The Laba festival (腊八) is a cultural holiday that is celebrated on the eigth day of the twelve Chinese lunar month.
Because of it’s proximity to the Chinese new year, it is often seen as a prelude to the festivities of CNY which would be coming up soon after.
The Laba day is best known by most people to the day commemorated by eating Laba congee which is cooked with a variety of basic foodstuff such as rice, beans, chestnuts, dates, and a diverse array of mixed grains, etc.
People consume the multi-flavored porridge for it’s diversely blended taste, and as offerings to the gods as well.
There is a saying in Chinese culture that Laba congee should not be consumed at a wife’s parents home. Otherwise debt would befall the family for generations to come.
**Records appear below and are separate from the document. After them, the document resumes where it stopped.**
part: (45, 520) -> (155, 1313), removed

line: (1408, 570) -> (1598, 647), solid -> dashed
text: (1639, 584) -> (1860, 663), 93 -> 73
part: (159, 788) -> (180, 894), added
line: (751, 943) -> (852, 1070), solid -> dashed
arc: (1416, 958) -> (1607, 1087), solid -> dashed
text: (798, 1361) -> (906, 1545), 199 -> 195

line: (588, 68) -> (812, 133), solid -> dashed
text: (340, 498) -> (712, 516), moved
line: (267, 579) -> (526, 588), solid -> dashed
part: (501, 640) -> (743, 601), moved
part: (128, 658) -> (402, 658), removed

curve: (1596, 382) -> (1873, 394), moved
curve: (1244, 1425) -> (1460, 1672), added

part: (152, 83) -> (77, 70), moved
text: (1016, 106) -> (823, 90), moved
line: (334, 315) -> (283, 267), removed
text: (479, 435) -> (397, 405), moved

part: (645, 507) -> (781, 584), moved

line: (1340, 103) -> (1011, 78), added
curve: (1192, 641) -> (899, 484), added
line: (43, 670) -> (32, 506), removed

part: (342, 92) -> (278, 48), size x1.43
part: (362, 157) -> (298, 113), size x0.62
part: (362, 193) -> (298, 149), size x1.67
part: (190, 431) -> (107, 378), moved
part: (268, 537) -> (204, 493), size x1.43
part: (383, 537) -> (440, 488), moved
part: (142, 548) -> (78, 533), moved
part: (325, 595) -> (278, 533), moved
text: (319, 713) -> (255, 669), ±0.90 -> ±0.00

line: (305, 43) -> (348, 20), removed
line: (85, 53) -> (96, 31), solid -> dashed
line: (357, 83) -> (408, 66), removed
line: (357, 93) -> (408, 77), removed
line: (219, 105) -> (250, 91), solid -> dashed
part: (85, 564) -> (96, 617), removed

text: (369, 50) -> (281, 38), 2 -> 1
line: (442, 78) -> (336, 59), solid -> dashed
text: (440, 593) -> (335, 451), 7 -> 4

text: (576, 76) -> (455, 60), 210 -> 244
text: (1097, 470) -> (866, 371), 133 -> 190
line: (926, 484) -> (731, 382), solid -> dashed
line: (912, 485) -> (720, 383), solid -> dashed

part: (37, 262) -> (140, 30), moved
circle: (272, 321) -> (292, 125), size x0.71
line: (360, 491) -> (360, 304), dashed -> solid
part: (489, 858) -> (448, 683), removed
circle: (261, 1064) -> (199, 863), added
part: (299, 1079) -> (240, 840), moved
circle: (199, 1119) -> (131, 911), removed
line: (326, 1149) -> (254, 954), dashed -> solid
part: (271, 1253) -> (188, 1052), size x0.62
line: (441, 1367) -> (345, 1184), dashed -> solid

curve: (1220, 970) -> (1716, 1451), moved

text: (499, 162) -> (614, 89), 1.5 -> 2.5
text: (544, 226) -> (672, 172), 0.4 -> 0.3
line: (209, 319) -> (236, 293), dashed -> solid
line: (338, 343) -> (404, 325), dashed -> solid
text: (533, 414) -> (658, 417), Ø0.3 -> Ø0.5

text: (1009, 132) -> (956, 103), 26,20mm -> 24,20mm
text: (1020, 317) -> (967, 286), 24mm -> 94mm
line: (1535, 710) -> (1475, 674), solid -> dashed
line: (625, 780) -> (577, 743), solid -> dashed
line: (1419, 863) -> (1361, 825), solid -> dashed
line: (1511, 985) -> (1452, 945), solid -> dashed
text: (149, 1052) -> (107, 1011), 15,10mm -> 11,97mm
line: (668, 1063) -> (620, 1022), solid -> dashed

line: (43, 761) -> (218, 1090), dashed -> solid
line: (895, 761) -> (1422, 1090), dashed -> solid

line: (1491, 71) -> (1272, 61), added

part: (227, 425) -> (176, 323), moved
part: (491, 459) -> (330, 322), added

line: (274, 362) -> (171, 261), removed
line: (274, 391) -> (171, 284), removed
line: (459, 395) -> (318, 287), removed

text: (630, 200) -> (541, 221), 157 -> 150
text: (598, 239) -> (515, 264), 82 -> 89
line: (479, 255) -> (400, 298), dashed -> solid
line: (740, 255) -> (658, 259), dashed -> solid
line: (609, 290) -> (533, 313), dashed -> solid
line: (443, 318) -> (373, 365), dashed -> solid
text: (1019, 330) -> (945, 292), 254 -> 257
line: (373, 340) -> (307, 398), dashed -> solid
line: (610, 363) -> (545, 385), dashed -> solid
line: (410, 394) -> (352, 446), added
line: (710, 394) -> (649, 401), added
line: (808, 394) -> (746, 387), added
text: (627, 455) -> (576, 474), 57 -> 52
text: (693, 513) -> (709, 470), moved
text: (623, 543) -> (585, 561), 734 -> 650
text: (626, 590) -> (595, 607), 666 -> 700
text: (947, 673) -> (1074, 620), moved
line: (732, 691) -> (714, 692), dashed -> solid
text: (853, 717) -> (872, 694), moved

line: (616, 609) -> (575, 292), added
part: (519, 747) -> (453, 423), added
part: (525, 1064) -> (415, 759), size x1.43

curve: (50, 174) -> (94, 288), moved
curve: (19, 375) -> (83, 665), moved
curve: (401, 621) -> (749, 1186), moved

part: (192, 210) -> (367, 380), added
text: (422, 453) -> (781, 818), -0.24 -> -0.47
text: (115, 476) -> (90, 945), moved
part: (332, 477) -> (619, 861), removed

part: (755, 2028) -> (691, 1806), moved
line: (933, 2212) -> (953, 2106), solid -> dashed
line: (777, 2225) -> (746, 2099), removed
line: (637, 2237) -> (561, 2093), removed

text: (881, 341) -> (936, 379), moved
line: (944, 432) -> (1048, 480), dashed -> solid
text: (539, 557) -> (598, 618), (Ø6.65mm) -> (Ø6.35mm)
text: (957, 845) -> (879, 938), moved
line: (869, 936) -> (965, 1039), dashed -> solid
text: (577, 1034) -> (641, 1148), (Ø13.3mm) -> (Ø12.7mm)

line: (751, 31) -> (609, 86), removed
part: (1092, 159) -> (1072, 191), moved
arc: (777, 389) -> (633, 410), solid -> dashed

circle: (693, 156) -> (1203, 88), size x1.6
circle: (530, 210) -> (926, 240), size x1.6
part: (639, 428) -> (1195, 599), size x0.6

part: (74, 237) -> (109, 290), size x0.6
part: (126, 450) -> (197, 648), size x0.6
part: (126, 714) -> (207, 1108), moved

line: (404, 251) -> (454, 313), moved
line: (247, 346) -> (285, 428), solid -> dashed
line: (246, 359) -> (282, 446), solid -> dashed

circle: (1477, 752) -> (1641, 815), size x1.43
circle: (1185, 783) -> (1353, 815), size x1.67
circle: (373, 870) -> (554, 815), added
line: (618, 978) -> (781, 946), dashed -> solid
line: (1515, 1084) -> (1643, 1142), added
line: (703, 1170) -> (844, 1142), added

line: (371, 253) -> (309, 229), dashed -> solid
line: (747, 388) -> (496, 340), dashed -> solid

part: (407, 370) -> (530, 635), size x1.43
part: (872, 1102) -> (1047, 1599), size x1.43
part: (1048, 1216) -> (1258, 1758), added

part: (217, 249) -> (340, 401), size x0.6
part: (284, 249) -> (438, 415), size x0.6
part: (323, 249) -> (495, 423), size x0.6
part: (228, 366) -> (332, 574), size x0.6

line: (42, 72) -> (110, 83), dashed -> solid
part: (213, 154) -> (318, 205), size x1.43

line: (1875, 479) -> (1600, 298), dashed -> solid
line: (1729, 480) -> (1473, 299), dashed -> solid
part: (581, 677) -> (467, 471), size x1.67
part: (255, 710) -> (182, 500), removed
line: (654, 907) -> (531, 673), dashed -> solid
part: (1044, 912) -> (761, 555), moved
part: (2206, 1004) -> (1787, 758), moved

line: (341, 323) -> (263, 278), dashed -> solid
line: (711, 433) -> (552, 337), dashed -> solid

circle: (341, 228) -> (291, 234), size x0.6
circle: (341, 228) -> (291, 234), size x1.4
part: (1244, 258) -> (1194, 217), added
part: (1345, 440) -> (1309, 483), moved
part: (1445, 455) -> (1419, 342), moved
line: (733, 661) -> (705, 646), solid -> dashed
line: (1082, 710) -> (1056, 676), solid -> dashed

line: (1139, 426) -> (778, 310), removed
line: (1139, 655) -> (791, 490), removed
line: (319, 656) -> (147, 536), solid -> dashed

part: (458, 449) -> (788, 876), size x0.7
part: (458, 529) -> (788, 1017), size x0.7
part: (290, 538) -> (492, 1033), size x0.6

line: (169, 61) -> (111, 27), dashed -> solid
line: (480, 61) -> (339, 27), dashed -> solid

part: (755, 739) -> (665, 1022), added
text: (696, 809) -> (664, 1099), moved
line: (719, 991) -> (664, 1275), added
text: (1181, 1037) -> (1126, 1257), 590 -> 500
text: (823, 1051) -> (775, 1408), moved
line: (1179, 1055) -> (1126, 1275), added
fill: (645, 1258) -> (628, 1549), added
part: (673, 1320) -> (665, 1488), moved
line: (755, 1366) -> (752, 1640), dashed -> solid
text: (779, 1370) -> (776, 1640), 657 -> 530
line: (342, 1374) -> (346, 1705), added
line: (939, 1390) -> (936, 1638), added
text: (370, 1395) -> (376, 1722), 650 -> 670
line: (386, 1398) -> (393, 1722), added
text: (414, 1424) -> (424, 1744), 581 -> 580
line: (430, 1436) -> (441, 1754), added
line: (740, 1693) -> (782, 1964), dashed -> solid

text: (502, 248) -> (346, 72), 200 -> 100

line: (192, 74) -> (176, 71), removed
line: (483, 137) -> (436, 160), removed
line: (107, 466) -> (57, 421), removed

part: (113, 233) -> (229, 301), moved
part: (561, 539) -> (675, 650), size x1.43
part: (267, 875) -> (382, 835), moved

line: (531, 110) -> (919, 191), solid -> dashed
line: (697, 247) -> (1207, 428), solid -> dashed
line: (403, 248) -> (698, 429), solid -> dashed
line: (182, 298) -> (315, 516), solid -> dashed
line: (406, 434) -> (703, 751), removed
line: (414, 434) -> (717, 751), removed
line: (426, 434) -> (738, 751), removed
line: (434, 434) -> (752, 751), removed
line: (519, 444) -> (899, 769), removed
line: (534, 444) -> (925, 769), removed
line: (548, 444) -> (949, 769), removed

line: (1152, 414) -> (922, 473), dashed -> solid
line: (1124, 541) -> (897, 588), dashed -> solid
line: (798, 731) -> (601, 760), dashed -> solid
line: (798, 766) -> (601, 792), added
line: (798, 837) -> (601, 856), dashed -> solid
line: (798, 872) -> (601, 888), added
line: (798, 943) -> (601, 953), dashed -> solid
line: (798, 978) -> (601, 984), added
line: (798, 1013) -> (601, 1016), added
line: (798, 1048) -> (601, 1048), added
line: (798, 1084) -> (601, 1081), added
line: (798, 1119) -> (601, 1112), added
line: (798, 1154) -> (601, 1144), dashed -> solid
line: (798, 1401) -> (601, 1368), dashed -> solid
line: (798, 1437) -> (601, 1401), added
Laba congee was originally a dish for imperial staff, but made it’s ways into being a symbol of significance for this festival.
There are various stories of how this occurred.
One interesting legend was about how the revered general Yue Fei (岳飞) led his men to victory in a battle that lasted throughout the harsh winter. They aptly survives the punishing cold by consuming congee which the villagers supplied. The victory was finally achieved on the 8th day of the 12th lunar month. After his death, the people started to have congee on that day every year to remember the outstanding patriotism of Yue Fei.
However, the most common origin story of Laba festival is linked to Buddhism.
It was said that this was the day in which Sakyamuni Buddha (释迦牟尼) attained enlightenment. Which is why this day is also known as the Buddha’s Day Of Enlightenment. Today, dedicated Buddhists can be observed to make offerings and undertake rituals to commemorate the day itself. Because of the huge Buddhist following by Chinese, this day is often linked to Laba day itself.
But there is more in the puzzle of Laba festival.
In the classical writings of 说文解字, it was stated that one of the best days during the year to make offerings to gods is 3 days after the Winter Solstice. This day itself was described as Lari (腊日). The Laba festival has other aliases which included the terms laba ((腊八) or lari (腊日).
In addition, during the different reigns of the dynasties, Lari was called a number of different names including Qing Si (清祀), Da La (大腊), Jia Ping (嘉平), etc. Amusingly, they where celebrated on different dates, but all always fall within the 12th month. Therefore, the consensus started to term the 12th month as La Yue (腊月) and the celebration day itself as La Ri.